The title is what I’ve been saying since my brain aneurysm in 2015. As I’m sure many of you out there has been too since your brain injuries.
For some of us it might be that it isn’t a case of someday it is a case of I’m gonna do it now. Boom I’m going to do it. I’m gonna fly.
For others it might be it is a case of the consultation saying I wouldn’t advise it. Unfortunately you will be unable to fly.
Others it might be the fear, anxiety, worry, stress of, planning a trip, getting on the plan and being in that confined space…….what if something goes wrong. Is just too much. I can’t.
Or maybe the I’m gonna fly again one day. I am. Just not just yet. I am going to. I will.
I was, I say was, I still am a combination of the last two. I had always wanted to fly since since my aneurysm. But team ASF (anxiety, stress & fear) have been a very strong at holding me back.
But that all changed on 20/09/18. When I got my arse on the plan and went the to Highlands of bonnie Scotland. With my aunt.
The week or so leading up to it was hard work.
I wasn’t sleeping very well. Or much in fact. I’d wake up in the morning covered in sweat. Have nightmares. Wake up suddenly. I mean wide awake. My brain wasn’t going to let me rest. Or it I’d be struggling to keep my eyes open and get to bed and couldn’t get comfortable. Which is a real issue when one side of your body doesn’t function as well as it should.
Even with planning to go to techno gig that my friends Chris, Matt & Paul run called Sonance, taking my mum to the Royal Albert Hall to see the Motown legend that is Dionne Warwick and spending the afternoon with my ex Jo having a good laugh & a few drinks my body wouldn’t rest.

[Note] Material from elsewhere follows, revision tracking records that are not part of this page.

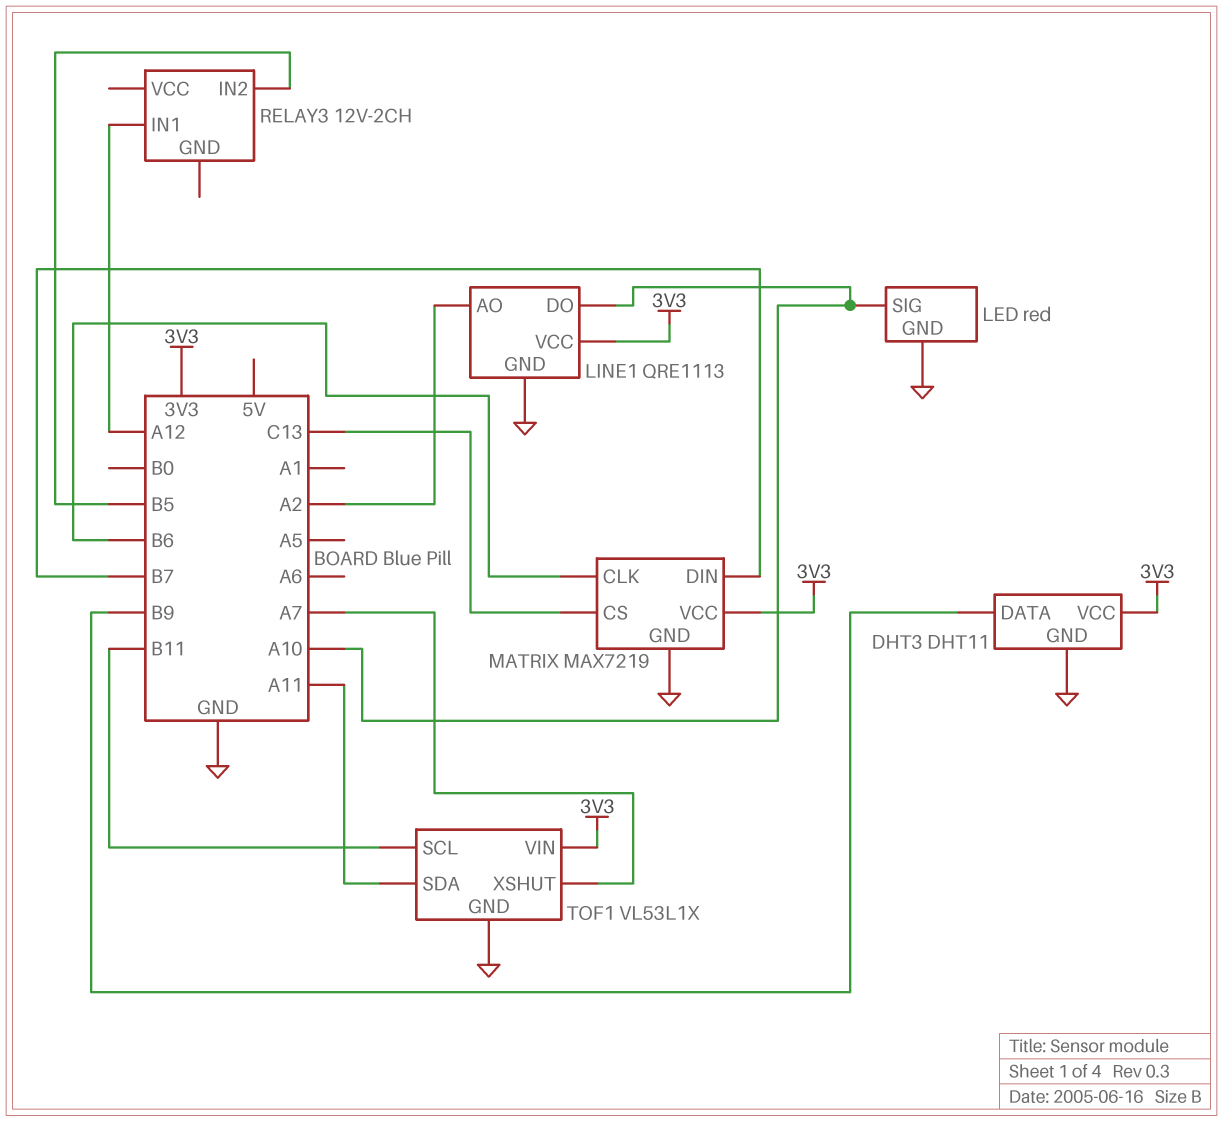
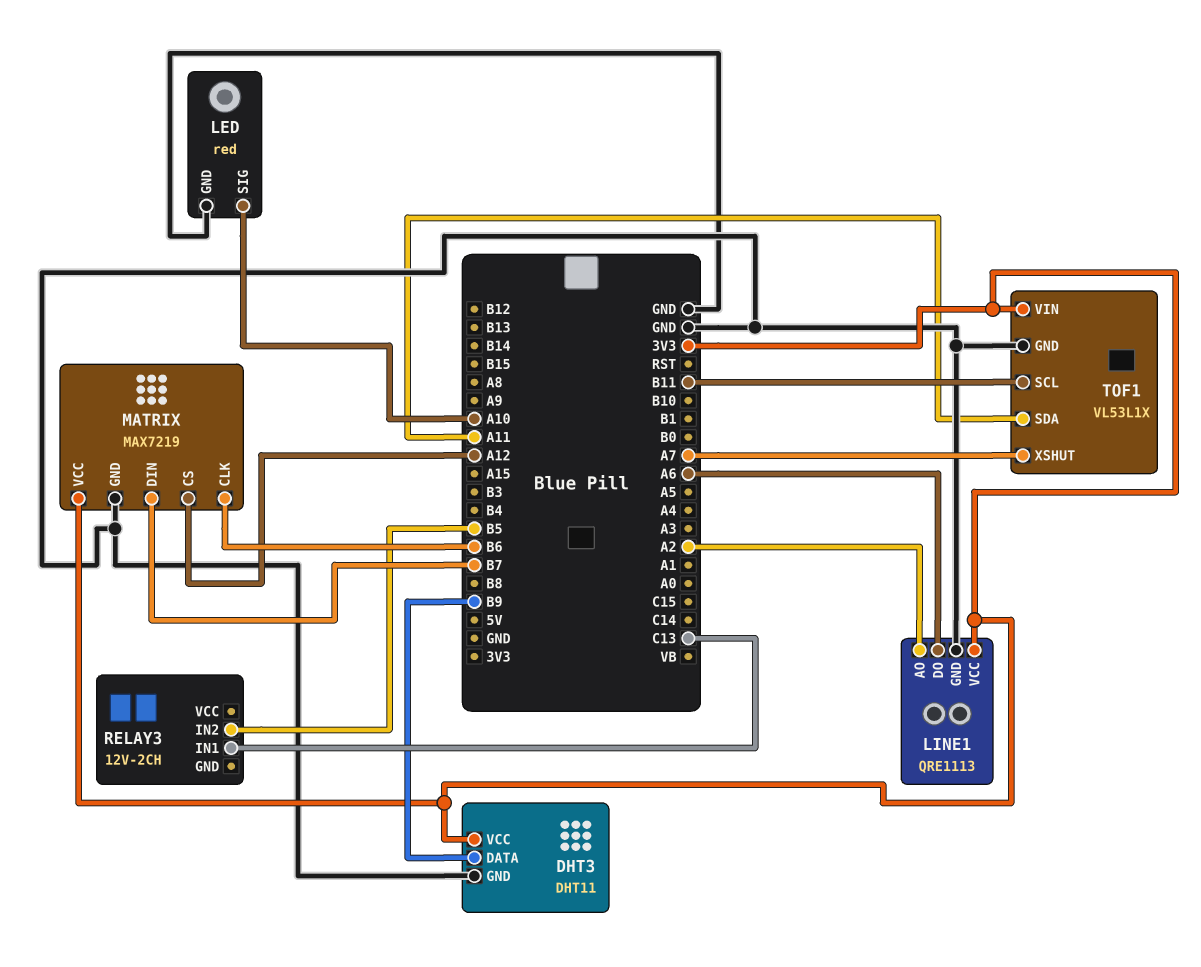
LINE1 pin DO: A10 -> A6
MATRIX pin CS: C13 -> A12
RELAY3 pin IN1: A12 -> C13

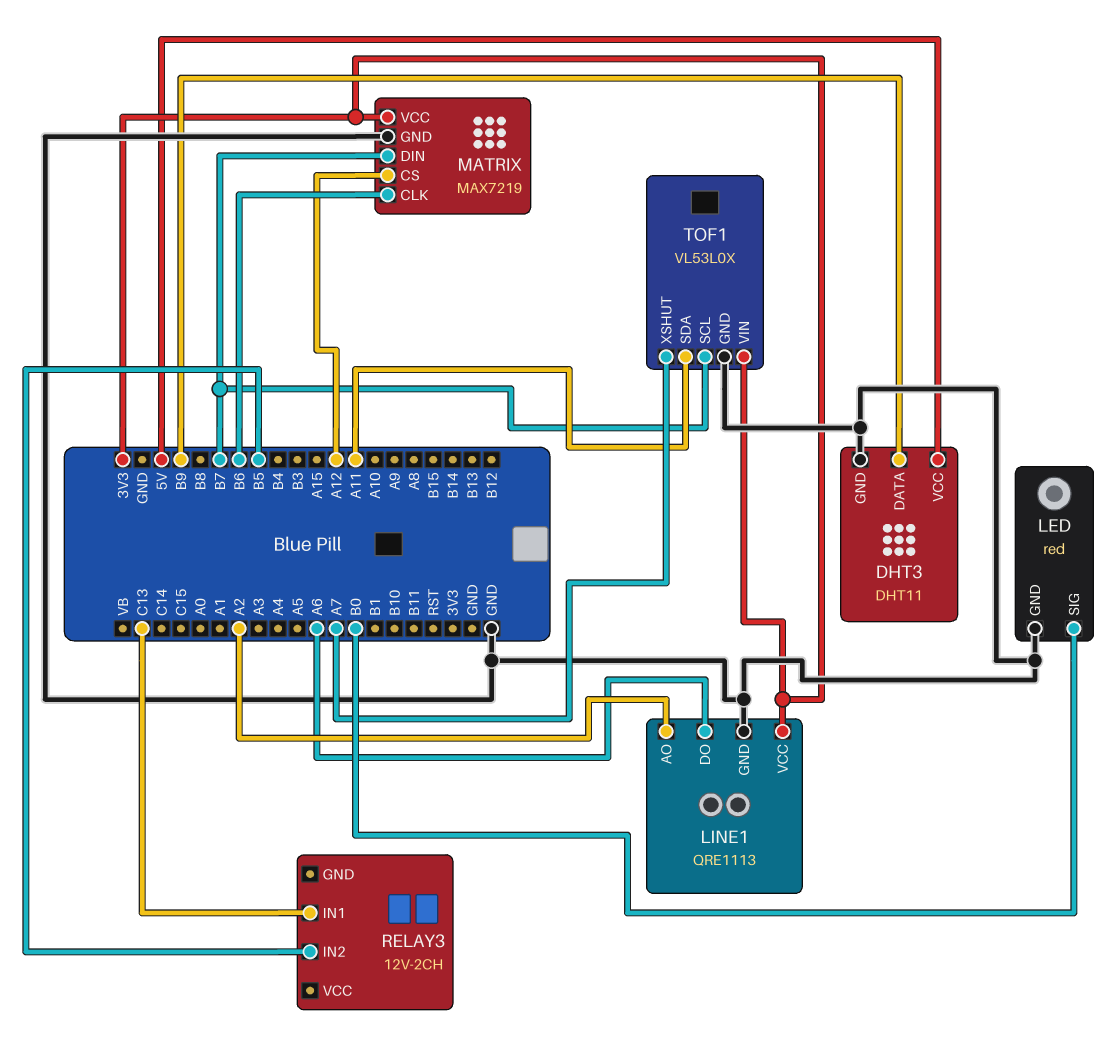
DHT3 pin VCC: 3V3 -> 5V
LED pin SIG: A10 -> B0
TOF1: VL53L1X -> VL53L0X
TOF1 pin SCL: B11 -> B7

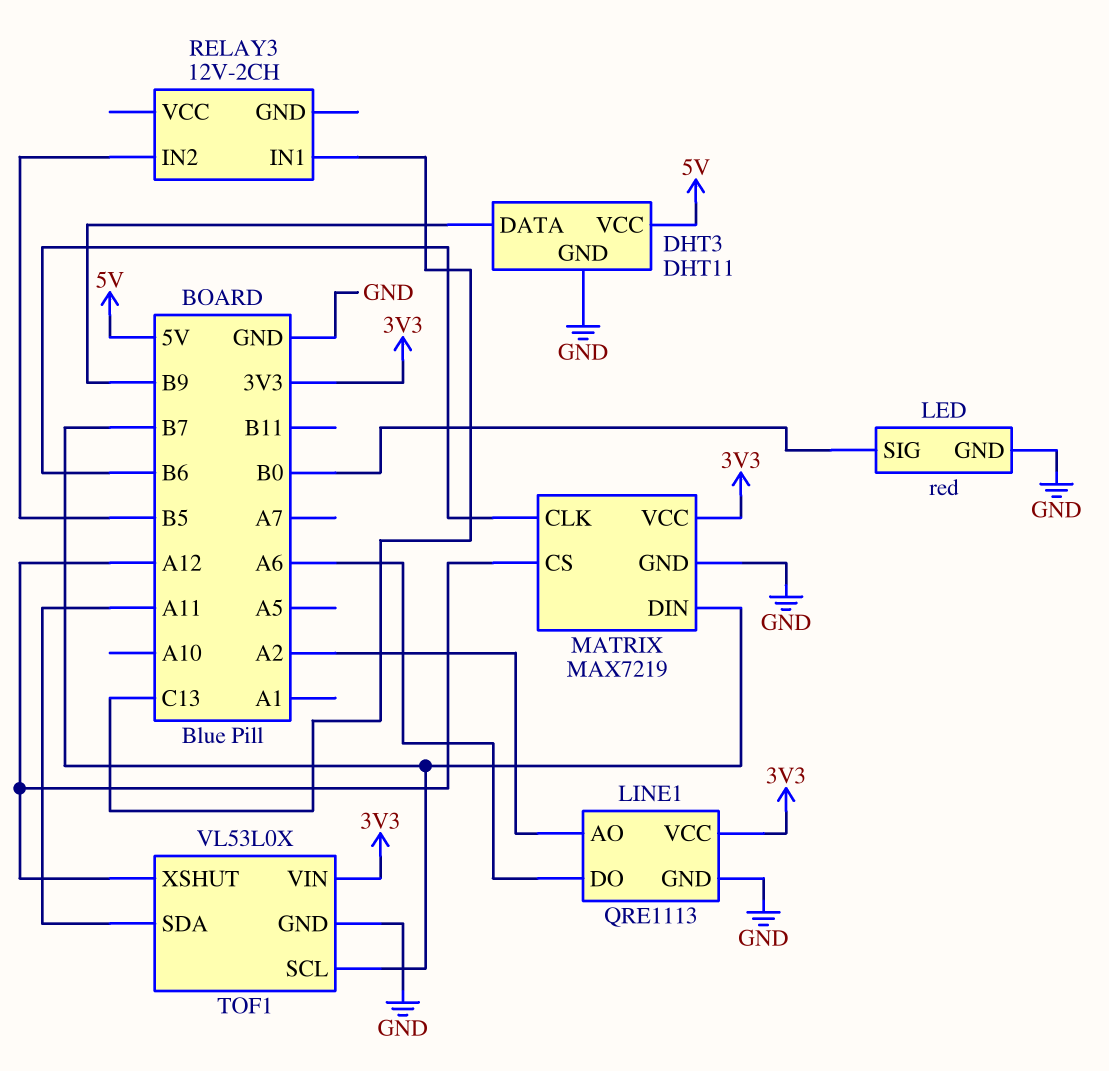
TOF1 pin XSHUT: A7 -> A12

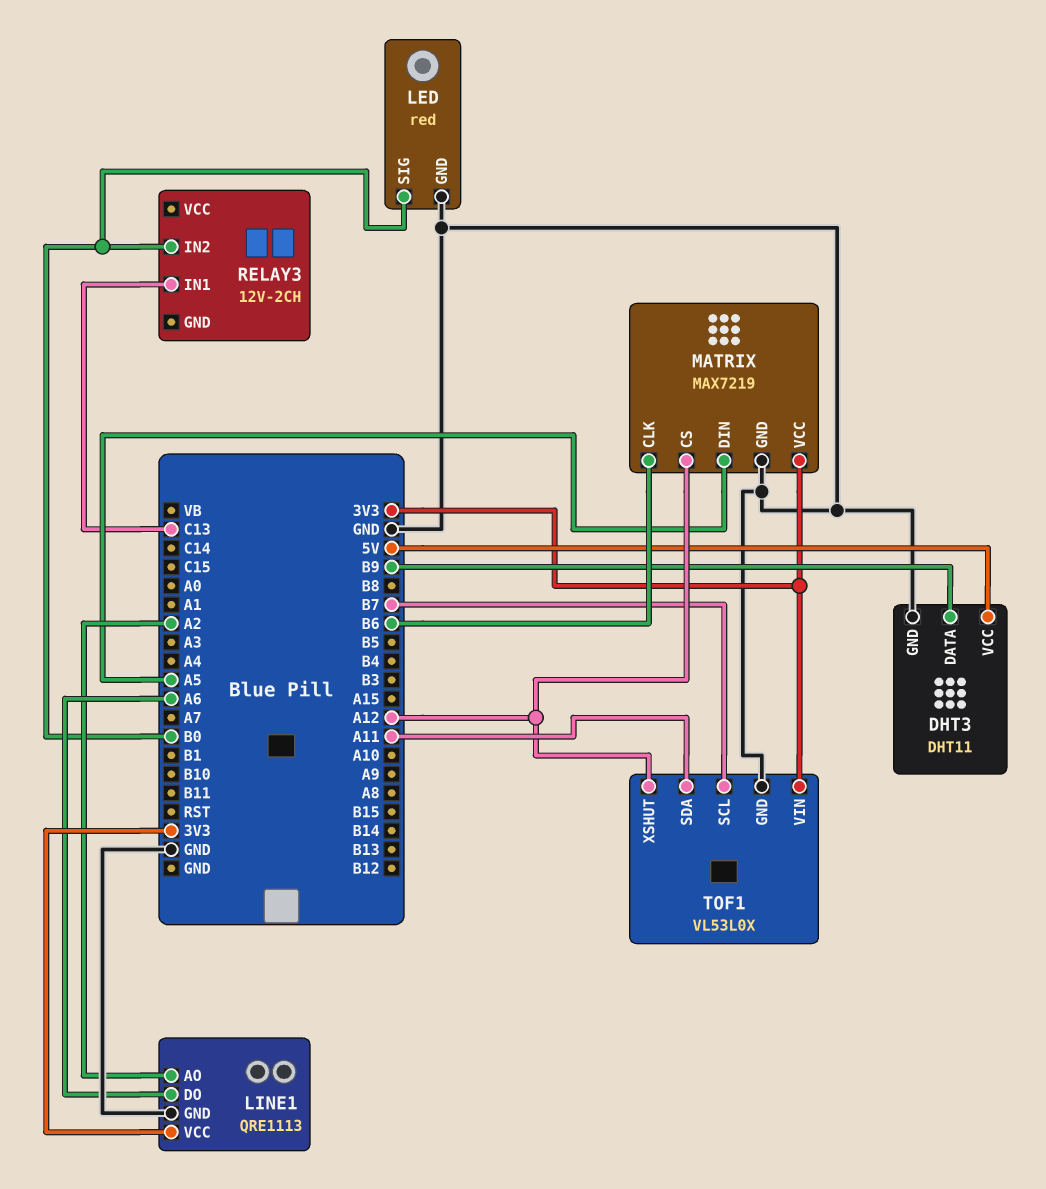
MATRIX pin DIN: B7 -> A5
RELAY3 pin IN2: B5 -> B0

Now I had all these things planned for the days leading up to the flight as I know that going to music events is quickest way to exhaust me. Mentally and physically. Due to having to get to said event, catching up with people, unfamiliar venues so I have to be more aware of what is around me, the ground underfoot, any steps, where the toilets are, loud music and flashing lights.
But no team ASF we’re working overtime in keeping my from rest and sleep. That then just adds more emotions into the mix. Grumpy, anger, tiredness, snappy, dysphasia, my stutter, frustration, crying and rudeness. (I’m sure that most of my friends and family would say that’s nothing new🤪)
But regardless off all that I faced my fear and done it I got on that plane and flew. I done it! I faced team ASF head on and done it!
Now if you are reading this and thinking I never could then never say never. You might not be able to now but every step towards achieving that, no matter how small, no matter how many is still a step and you will get there.
Remember you are stronger than you think.